France’s national library has removed four 19th-century books from its shelves whose emerald green covers are believed to be laced with highly poisonous arsenic. Arsenic was commonly used for its colour pigmentation and the arsenic-containing green pigments – called Paris green, or Scheele’s green, after a German-born chemist – were frequently utilised for books.
The library said on that handling the books, which were printed in Britain, would probably cause only minor harm, but it was taking them away for further analysis.
“We have put these works in quarantine and an external laboratory will analyse them to evaluate how much arsenic is present in each volume,” it said.
The Paris institution identified the offending copies after US researchers discovered publishers in the Victorian era had used the chemical to colour book bindings. Testing hundreds of book covers for heavy metals since 2019, researchers at the University of Delaware have drawn up a list of potentially dangerous volumes as part of the Poison Book Project.
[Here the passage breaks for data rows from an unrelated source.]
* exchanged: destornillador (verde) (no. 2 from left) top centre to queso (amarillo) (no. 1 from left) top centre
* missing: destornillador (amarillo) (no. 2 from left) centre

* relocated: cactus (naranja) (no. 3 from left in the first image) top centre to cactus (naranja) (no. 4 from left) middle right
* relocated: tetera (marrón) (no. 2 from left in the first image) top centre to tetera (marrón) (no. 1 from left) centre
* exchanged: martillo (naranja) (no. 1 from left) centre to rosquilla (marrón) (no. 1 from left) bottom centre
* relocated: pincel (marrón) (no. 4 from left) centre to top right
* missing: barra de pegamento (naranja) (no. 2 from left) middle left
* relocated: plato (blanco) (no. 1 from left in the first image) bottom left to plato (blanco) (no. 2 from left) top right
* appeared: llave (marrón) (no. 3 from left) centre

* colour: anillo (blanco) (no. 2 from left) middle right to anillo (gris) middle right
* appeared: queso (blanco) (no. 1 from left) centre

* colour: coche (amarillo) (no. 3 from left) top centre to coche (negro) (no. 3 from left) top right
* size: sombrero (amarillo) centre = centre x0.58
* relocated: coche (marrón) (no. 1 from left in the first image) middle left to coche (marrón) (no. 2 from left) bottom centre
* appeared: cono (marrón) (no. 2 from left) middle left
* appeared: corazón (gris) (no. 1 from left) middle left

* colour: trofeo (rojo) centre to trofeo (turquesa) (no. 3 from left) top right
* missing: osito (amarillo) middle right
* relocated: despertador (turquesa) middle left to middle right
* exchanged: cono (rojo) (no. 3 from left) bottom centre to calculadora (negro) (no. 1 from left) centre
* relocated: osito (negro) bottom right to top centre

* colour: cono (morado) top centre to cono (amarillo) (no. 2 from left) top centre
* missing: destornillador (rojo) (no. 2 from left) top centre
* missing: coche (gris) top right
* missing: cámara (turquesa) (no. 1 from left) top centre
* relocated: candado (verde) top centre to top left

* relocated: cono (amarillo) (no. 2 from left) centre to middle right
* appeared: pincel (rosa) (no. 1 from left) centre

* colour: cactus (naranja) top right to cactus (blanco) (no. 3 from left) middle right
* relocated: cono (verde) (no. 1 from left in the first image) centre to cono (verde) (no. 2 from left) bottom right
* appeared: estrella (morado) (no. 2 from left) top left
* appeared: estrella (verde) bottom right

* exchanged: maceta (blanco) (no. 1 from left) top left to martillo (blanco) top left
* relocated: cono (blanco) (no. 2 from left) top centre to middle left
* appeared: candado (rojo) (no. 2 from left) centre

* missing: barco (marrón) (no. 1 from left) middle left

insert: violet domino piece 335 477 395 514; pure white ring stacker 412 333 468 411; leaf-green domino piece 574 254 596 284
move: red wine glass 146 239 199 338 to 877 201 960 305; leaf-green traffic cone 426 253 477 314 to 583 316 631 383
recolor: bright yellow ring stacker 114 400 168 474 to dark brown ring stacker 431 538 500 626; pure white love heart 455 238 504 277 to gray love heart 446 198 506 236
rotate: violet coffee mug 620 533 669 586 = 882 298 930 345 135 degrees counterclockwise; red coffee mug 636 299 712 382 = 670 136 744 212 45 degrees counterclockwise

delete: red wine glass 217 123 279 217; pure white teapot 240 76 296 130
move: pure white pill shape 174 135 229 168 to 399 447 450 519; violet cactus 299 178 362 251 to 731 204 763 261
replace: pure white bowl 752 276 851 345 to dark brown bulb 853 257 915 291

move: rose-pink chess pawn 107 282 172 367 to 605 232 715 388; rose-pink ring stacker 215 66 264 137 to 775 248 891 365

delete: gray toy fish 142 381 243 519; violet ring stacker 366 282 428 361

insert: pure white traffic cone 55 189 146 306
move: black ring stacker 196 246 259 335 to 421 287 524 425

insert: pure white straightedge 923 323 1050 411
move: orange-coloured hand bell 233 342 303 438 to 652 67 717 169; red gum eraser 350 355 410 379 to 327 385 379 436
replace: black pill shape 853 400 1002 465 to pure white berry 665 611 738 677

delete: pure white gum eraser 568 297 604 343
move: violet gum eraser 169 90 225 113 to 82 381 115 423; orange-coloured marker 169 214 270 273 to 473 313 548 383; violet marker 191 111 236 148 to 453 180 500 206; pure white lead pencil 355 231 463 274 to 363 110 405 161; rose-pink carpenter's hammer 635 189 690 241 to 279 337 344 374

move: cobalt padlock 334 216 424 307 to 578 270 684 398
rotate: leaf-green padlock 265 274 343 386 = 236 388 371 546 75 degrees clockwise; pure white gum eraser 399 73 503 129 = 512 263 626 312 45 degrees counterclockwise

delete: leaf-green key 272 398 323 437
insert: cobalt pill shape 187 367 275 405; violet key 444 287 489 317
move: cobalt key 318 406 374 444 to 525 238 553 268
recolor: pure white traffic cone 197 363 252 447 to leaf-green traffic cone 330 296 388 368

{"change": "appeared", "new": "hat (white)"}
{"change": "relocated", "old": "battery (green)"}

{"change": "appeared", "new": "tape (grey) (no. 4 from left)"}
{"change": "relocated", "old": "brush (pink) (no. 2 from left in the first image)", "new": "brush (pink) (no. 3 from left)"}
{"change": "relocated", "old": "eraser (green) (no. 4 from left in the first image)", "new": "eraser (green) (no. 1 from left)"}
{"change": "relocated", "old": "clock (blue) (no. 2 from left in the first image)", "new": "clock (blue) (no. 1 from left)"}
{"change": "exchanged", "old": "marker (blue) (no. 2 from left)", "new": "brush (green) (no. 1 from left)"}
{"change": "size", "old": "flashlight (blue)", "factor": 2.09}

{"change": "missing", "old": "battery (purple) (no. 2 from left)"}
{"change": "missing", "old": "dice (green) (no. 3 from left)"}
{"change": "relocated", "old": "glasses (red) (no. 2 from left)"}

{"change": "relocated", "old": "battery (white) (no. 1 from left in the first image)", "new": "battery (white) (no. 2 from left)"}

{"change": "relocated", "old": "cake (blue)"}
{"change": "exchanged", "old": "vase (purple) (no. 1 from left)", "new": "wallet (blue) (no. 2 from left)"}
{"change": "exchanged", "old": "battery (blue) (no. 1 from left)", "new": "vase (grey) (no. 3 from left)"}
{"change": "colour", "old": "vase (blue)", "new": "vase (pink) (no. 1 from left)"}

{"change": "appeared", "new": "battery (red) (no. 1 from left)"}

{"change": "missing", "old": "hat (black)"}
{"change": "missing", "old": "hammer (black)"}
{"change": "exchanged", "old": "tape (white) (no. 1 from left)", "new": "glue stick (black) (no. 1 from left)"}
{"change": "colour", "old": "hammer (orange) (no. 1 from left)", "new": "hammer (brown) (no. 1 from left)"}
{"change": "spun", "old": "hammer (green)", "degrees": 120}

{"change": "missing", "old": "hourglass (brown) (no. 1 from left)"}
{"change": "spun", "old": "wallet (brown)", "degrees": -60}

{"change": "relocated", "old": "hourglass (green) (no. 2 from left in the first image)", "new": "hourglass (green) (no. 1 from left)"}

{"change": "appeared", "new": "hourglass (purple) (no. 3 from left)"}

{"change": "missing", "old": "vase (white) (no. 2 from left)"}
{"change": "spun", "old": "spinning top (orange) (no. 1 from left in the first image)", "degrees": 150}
The World Health Organization warns long-term exposure to inorganic arsenic, mainly through drinking water and food, can lead to skin lesions and skin cancer, but it makes no mention of contact with objects containing it.
The Poison Book Project says arsenic-laced green bindings present a health risk to librarians, booksellers, collectors and researchers, and should be handled and stored with caution. The books – believed to contain arsenic because of their emerald green covers – were identified by University of Delaware researchers and include works like the 1862-1863 book of the Royal Horticultural Society and two volumes of Edward Hayes’s “The Ballads of Ireland” from 1855. Similar precautions have been taken in Germany while a book containing arsenic was found in a Leeds library in 2022.
The National Library of France said it would also examine other green covered books beyond the Poison Book Project list.